Back in the Antipodes
Very, very much later. I've now found
a recipe very like the typical suburban aunty’s coffee pudding of my youth in
the Calendar of Puddings: A Pudding a Day
for the Whole Year, published by the South Australian Country Women’s
Association around 1952. Like most Antipodean cookery books of its era, it was
published over and over again, so the last thing its proud editors wanted was
(apparently) a date on it. The book is very heavy on the favourite soggy hot puddings
of this era: steamed or boiled (“sponge” puddings, etc.). On the lighter side,
there are baked custards, jelly-type dishes and blancmanges. Domestic
refrigerators were already available in Australia, though not yet so common in
New Zealand, and there are already recipes for homemade ice cream.
Now, you've got 365 days to choose
from, so what would you choose for February
10, which is guaranteed to be one of the hottest days of the year, often
hitting 40 to 43 degrees, in South Australia? —Yeah, so would I: the colder the
result and the less cooking required, the better.
Nah. No way! Turn your stove on—and if it's a wood-burner, that you’re
stuck with on an Outback farm, so much the better, woman was born to suffer! The
next step is to fill your kitchen with steam. After you've passed out, the
pudding may still be salvageable. It’s technically a sort of custard and
presumably (though the recipe doesn’t say), meant to be served cold: so when
the menfolk stagger in from a hard day’s yacker on the property (or from the
pub, if working in town), you can proudly produce it from your lovely new shiny
Frigidaire!
Midgley Mould
3/4 pint
milk, 3 eggs, 1 teaspoon castor sugar, 1 teaspoon vanilla essence, 1 teaspoon
strong coffee essence, 1 tablespoon caramel (the last can be made by melting a
little sugar in a saucepan).
Beat eggs
thoroughly with the sugar, and then add all the other ingredients.

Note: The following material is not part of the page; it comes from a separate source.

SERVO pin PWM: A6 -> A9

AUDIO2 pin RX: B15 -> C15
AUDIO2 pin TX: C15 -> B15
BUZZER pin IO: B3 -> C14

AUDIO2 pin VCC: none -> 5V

Stir well,
pour into buttered mould, and steam gently, covered with greased paper, for
about 1 hour, or until set. Serve with cream. –MRS W.J. WALSH (Spalding).

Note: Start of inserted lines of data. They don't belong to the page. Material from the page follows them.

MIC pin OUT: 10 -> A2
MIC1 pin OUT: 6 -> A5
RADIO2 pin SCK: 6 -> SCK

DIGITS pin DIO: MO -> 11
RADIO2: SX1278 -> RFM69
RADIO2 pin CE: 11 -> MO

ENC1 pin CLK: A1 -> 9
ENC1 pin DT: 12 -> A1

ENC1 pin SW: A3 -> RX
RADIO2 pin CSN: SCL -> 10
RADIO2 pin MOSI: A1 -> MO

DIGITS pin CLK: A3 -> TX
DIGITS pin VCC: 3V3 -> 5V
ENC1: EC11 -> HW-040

I failed to find out why “Midgley”
(though I admit I didn’t try very
hard). Presumably the secret of the derivation of the name, together with the
secret of whether the thing’s supposed to be eaten hot or cold, has disappeared
along with Mrs Walsh. (Many crucial instructions went unsaid, in these recipe
books. As a proper Antipodean housewife, you were supposed to know.)
The
Quintessence
For a really superb coffee pudding all
you need is coffee beans, sugar, a little gelatine, and real cream. Not sprayed
out of a can and not adulterated with muck to make it jelly-ish, as in today’s
Aussie supermarkets: just real cream. The cream seems to intensify the flavour
of the coffee. I call it “Coffee Cream” but its real name, which is totally
misleading, is “Crème au café blanc”. The original is in Jane Grigson’s Food with the Famous (1979), where she
attributes it to Alexandre Dumas. She adds lemon peel, but I loathe lemon with
dairy products.
Coffee Cream
(for
6-8 people)
4 heaped
tablespoons dark roast coffee beans
600 ml cream
2
tablespoons sugar
15 g (1 1/2
packets) powder gelatine
6
tablespoons boiling water
1. Crush the
coffee beans roughly.
2. Put beans,
cream and sugar in a heavy saucepan. Bring to the boil, stirring all the time.
3. Remove
from the heat and leave to cool. Stir often and taste until the cream seems
strong enough.
4. Dissolve
the gelatine in 6 tablespoons boiling water, stirring briskly.
5. Strain
the cream mixture onto it, and discard the beans.
6. Pour into
6-8 small tumblers (whisky tumblers are ideal). Put in the fridge and chill
until set.
I've made this recipe, it's wonderful.
It’s not suitable for kids, obviously. Serve it at a dinner party for your best friends.